London lost 1.86 percent to 5,264.97 points in late morning trade but was suspended at about 1030 GMT owing to a technical issue.

The London Stock Exchange said it was investigating the "root cause" of the problem and would update investors when it had further information.

Elsewhere, Frankfurt dived 1.80 percent to 5,698.99 points and Paris plunged 1.89 percent to 3,737.06 points at the half-way stage.

In Asia, Beijing nosedived 3.62 percent, Tokyo fell 0.62 percent and Hong Kong closed 1.78 percent lower.
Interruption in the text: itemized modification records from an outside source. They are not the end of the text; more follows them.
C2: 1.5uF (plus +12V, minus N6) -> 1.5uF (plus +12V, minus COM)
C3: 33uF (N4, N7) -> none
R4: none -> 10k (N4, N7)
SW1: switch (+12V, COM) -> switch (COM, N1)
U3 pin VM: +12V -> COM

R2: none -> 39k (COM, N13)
Chinese shares were also hit by the prospect of tighter banking rules and worries about monetary policy next year.

New York markets is closed Thursday for the Thanksgiving Day holiday in the United States.
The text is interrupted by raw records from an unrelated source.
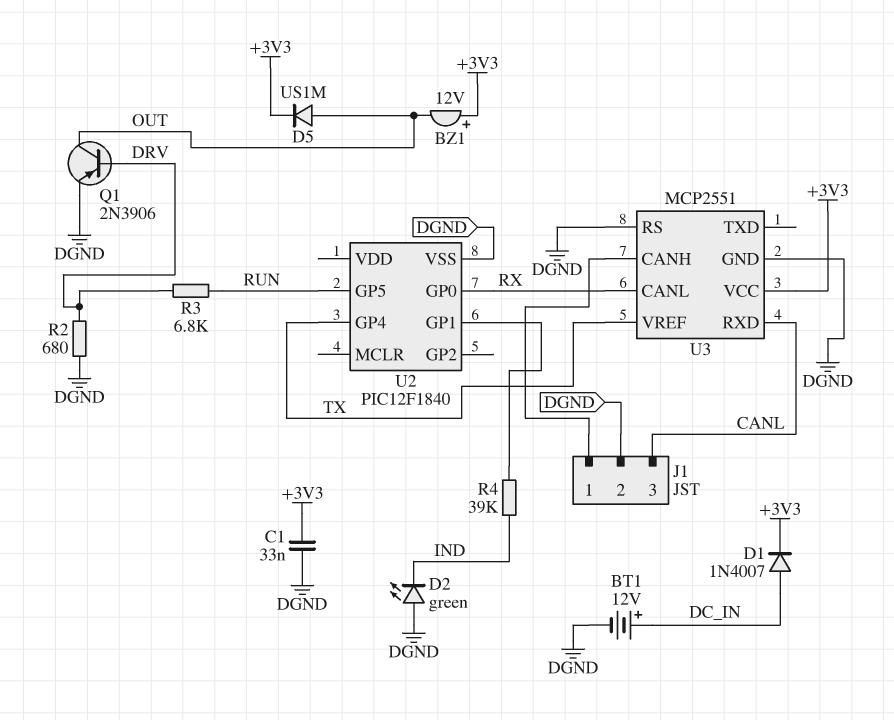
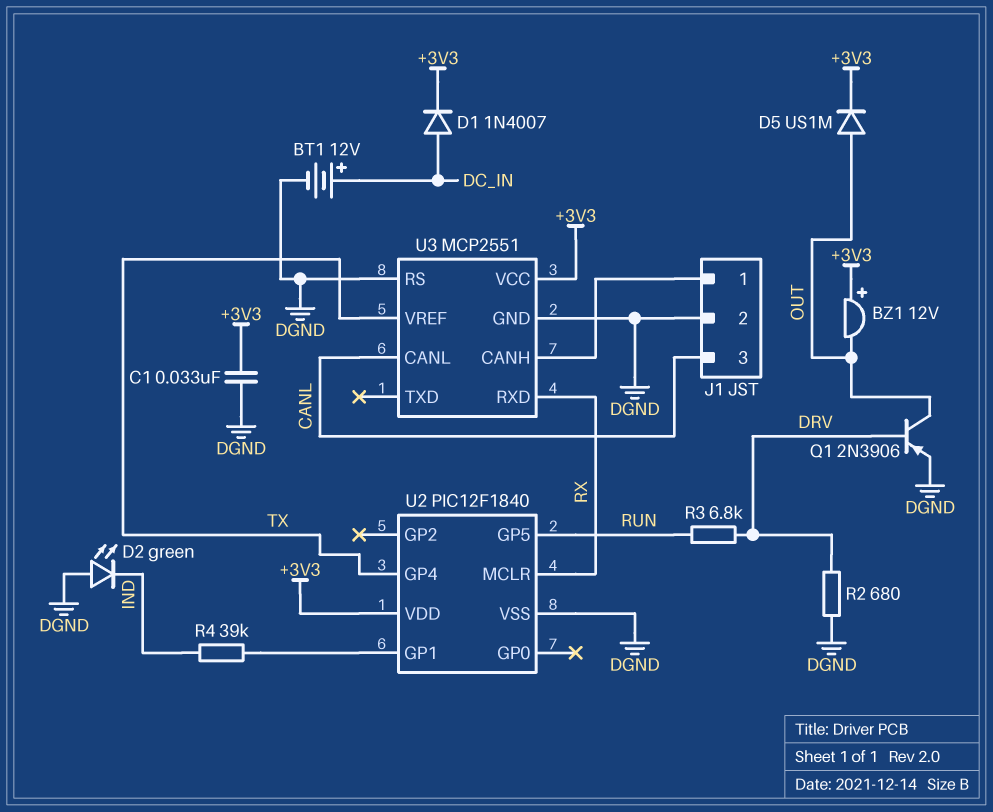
U2 pin GP0: RX -> none
U2 pin MCLR: none -> RX
U2 pin VDD: none -> +3V3
U3 pin CANL: RX -> CANL
U3 pin RXD: CANL -> RX

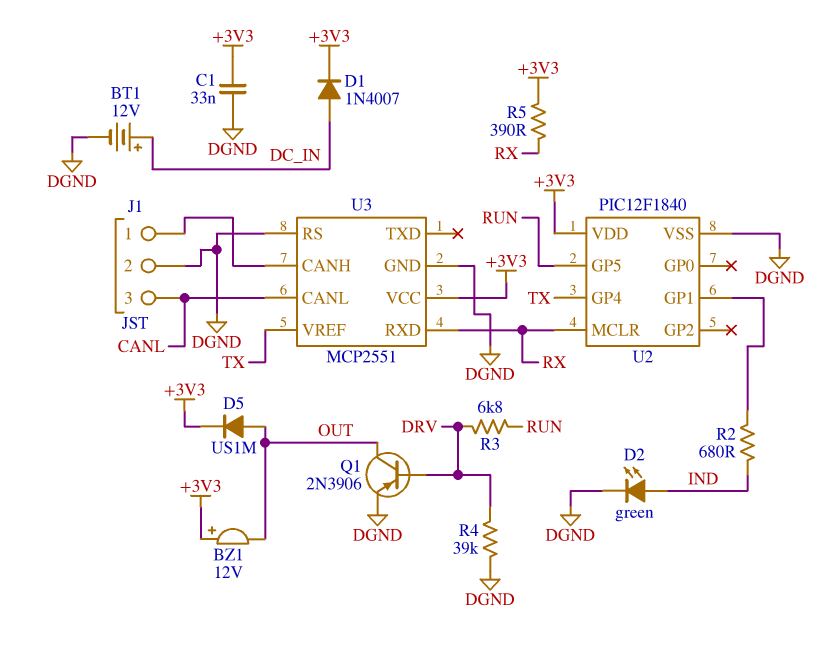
D2: LED green (A DGND, K IND) -> LED green (A IND, K DGND)
R2: 680 (DGND, DRV) -> 680 (IND, U2/GP1)
R4: 39k (IND, U2/GP1) -> 39k (DGND, DRV)
R5: none -> 390 (+3V3, RX)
"We have two major factors weighing on equities and other risk markets: Dubai's call for a moratorium on its debt repayment to May and more stringent capital adequacy requirements for Chinese banks -- but Dubai is bigger," David Morrison, an analyst at financial betting firm GFT, told AFP.

The government of Dubai shocked financial markets on Wednesday when it said it would ask creditors of its Dubai World conglomerate for a debt moratorium of at least six months.

The Dubai government announced that it would revamp the Dubai World group and wanted its lenders to extend its maturing debt until at least May 2010.

Dubai added that it had raised five billion dollars in a new bonds issue aimed at helping meet its debt obligations.

"Dollar weakness ... sent Asian markets plunging, which then took European exchanges with them," said Xavier de Villepion, an analyst with Global Equities in Paris.

In addition, the partial default by Dubai "fed a climate of insecurity and crisis of confidence at a time when fears are mounting about excessive public debt."

As equities sank heavily, investors sought safety in the bond market and gold, which struck yet another record high point.

"It's causing a mini flight-to-quality as US, European debt gets bought as a relative safe haven," noted Morrison.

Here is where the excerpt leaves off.